I ran this job on mox to align reads to Pgenerosa_v071.

  • Raw fastqs live here and FastQC generated files are here

  • Sam ran FastQC here

  • Sam mentioned Genewiz recommends “Trimming 10 bases from the beginning of both R1 and R2 following adapter trimming eliminates the majority of Adaptase tails.”


  • Instead of running trimmomatic or following Genewiz’s recommendations, I tried just doing a crude trim removing the first 6 characters (which seemed to be lower quality)from each read before running the alignments. see mox job for code

running bismark aligment and methylation extractor

running cytosine coverage

  • because I didn’t include the genome-wide cytosine coverage option when I initially ran bismark, I ran coverage2cytosine after with this script on mox

Calculating coverage

I adapted Sam’s new coverage script to work on my data in this jupyter notebook: 20190503_Pgnr_comparison.ipynb.
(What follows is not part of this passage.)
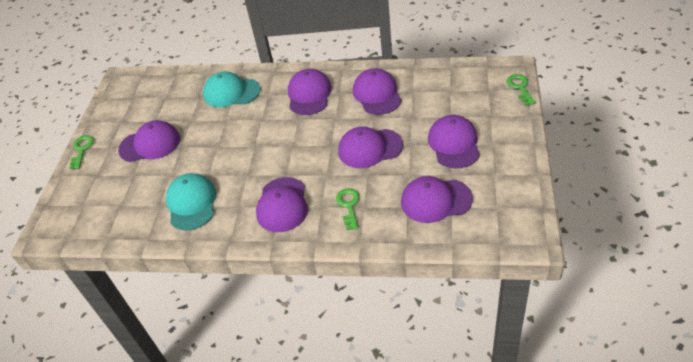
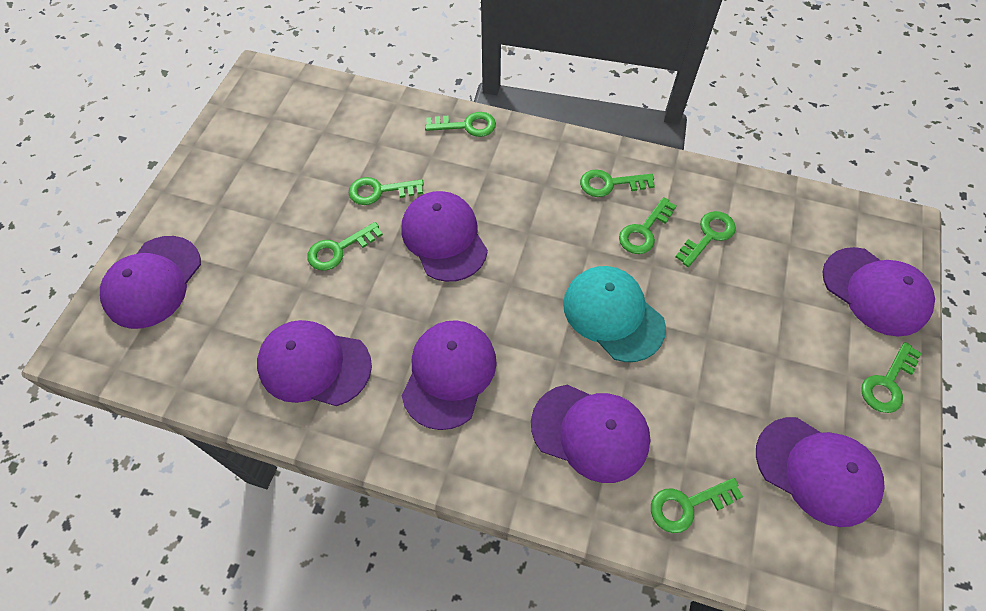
green key: 3 -> 8
turquoise cap: 2 -> 1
It worked! And generated this plot:

Coverage of genome-wide cytosines is surprising good. Tank 2 got about 66M reads and Tank 3 got about 50M reads. The genome is about 2.4gb. If the genome was evenly fragmented at 150bp and got even coverage, you would need 16M reads to cover the genome 1x. So it’s possible the the depth these libraries got were able to to cover most cytosines.

Next steps:

Run MethylKit

  • As a first pass, run untrimmed alignments through methylkit to see what’s different

Trim properly and rerun alignments and coverage analysis

I should probably try the alignments again with the recommended trimming and see what happens

Check unmapped reads

I don’t think that Bismark outputs unmapped reads unless you specify it in your initial code:

But when I run alignments again, I’ll specify unmapped reads be output .